Morre guarda nazista de Auschwitz condenado à prisão em julgamento em 2016

Berlim, 1 jun (EFE).- O guarda do campo de extermino nazista de Auschwitz, na Polônia, Reinhold Hanning, morreu aos 95 anos em Detmold, na região central da Alemanha, a mesma cidade onde foi condenado em junho de 2016 a cinco anos de prisão por cumplicidade nos crimes do regime hitlerista.

Hanning morreu na última terça-feira, informou nesta quinta-feira o seu advogado, quando o guarda de Auschwitz ainda tinha uma resolução pendente por parte do Supremo Tribunal sobre o recurso apresentado contra essa sentença, tanto pela defesa como pela acusação particular.

A morte de Hanning acontece um ano depois que foi concluído o julgamento contra ele, um dos últimos grandes processos instruídos na Alemanha pelos crimes do nazismo, amparado no princípio de que os assassinatos não prescrevem.

Hanning foi condenado a cinco anos por cumplicidade na maquinaria da morte de Auschwitz, onde serviu como membro da SS durante alguns meses.

Auschwitz foi o maior e mais fatal campo de extermínio nazista, construído na Polônia ocupada pelo Terceiro Reich e onde estima-se que foram assassinados mais de 1 milhão de pessoas.

Ninguém que serviu nesse lugar pode alegar que não viu suas câmaras de gás, seus crematórios e que também não viu alguns dos prisioneiros confinados no recinto morrerem de fome ou de doença, conforme constatou a sentença judicial.

Além disso, a condenação explicitava que Hanning não estava sendo condenado como parte de um coletivo, mas por sua culpa individual no Holocausto.

O antigo guarda da SS, que tinha 23 anos quando começou a servir em Auschwitz, foi declarado culpado de cumplicidade na morte dos 170 mil presos assassinados no campo de concentração entre janeiro de 1943 e junho de 1943.

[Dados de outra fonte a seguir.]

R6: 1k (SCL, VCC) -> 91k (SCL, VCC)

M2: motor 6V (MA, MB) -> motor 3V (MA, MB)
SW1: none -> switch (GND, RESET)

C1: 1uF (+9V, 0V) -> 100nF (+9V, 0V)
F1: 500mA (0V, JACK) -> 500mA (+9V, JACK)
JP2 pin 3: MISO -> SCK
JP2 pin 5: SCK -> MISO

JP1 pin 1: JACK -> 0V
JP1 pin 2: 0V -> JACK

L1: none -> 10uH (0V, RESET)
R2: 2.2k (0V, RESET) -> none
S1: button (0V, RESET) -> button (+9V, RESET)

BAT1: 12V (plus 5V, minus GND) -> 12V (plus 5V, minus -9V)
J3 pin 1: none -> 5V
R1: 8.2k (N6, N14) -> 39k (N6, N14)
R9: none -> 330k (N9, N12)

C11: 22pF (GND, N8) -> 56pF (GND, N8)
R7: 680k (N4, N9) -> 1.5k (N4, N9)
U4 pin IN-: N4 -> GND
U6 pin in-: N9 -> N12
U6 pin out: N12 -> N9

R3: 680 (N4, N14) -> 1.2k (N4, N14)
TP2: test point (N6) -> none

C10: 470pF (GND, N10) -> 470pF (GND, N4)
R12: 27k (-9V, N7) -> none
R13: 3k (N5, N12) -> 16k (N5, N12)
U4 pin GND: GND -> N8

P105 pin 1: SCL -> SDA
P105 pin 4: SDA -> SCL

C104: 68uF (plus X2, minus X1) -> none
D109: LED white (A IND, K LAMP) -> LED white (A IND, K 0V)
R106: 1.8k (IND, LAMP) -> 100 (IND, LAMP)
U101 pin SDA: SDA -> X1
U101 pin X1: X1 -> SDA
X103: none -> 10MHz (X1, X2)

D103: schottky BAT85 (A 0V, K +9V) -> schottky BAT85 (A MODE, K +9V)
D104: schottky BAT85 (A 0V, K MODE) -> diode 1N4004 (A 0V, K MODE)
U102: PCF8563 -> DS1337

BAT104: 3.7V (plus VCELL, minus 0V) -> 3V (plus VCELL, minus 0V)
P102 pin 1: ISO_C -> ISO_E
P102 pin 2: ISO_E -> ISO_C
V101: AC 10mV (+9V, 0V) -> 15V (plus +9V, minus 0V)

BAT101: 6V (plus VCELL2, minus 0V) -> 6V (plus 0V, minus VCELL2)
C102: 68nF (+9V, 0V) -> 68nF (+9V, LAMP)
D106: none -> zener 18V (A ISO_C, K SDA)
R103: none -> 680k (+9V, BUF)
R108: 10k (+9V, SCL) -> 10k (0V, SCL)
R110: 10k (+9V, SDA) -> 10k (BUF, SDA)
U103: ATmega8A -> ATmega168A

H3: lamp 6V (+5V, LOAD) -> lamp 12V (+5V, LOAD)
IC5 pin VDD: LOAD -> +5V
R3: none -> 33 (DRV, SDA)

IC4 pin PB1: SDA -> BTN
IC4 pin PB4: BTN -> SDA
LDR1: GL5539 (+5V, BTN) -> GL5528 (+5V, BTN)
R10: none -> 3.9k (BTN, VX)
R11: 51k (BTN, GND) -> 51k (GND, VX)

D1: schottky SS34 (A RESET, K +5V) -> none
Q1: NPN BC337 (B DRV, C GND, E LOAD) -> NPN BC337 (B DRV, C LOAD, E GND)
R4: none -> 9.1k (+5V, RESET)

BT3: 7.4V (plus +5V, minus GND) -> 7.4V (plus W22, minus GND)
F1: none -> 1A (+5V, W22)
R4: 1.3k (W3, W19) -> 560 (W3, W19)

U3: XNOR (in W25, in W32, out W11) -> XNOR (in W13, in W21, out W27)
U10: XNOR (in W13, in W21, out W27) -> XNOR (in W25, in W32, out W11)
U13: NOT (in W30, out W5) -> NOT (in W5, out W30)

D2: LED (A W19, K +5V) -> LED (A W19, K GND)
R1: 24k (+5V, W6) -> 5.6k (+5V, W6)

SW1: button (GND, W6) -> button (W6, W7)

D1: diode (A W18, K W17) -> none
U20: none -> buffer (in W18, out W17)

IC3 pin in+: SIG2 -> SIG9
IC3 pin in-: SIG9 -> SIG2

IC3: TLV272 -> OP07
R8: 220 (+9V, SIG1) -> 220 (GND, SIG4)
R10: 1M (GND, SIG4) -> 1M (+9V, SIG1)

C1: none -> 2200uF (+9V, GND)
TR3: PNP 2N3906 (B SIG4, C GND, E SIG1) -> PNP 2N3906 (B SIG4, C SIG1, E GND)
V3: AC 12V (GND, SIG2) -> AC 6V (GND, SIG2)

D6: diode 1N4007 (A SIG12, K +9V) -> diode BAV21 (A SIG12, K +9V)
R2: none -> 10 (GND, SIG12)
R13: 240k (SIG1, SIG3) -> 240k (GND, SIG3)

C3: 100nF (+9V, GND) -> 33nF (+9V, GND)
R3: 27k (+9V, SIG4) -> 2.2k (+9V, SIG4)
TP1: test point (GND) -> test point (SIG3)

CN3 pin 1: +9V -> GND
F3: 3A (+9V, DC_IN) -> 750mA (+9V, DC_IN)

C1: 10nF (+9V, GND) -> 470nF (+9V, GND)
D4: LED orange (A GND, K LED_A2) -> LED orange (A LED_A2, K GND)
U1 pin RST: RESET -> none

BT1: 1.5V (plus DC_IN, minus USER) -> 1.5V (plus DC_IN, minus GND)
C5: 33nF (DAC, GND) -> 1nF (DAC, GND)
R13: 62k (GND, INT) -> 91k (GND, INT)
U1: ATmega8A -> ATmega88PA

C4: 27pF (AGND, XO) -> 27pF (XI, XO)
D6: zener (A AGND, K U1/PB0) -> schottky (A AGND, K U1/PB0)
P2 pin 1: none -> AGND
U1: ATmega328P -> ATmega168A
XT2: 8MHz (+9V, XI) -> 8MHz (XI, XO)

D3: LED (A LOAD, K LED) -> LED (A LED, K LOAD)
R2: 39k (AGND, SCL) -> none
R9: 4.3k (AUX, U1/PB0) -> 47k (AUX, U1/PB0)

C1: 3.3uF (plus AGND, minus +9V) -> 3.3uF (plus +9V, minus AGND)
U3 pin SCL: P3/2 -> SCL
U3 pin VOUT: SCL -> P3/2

Hanning assistiu a todo o processo em uma cadeira de rodas e ouviu em silêncio a sentença. No entanto, em uma das audiências, chegou a admitir sua vergonha por não ter intervindo diante do horror que presenciou em Auschwitz.

A Justiça admitiu como atenuantes sua idade avançada, o tempo transcorrido desde os fatos - mais de 70 anos - e também o arrependimento demonstrado aos sobreviventes e familiares das vítimas que formavam a acusação particular.

O julgamento de Hanning se insere nos processos tardios contra os chamados cúmplices do nazismo, uma possibilidade que foi aberta por causa da condenação ditada em Munique, no sudeste da Alemanha, em 2011 contra o ucraniano John Demjanjuk, que havia sido extraditado dos Estados Unidos, onde se exilou após a derrota do Terceiro Reich alegando ter sido vítima dos nazistas.

A extradição de Demjanjuk esteve precedida por uma batalha judicial em que seus familiares esgotaram todos os recursos contra sua entrega às autoridades alemãs.

Demjanjuk, antigo guarda voluntário do campo Sobibor, também na Polônia, foi julgado por cumplicidade em 28 mil assassinatos nesse campo de concentração nazista.

Assim como Hanning, Demjanjuk morreu alguns meses depois de ouvir a sentença de cinco anos de prisão, sem ter sido enviado para uma penitenciária para cumprir sua pena.

Em ambos os casos, como em outros processos abertos nos últimos anos na Alemanha por acusações similares, as condenações são meramente simbólicas, devido à idade avançada dos processados.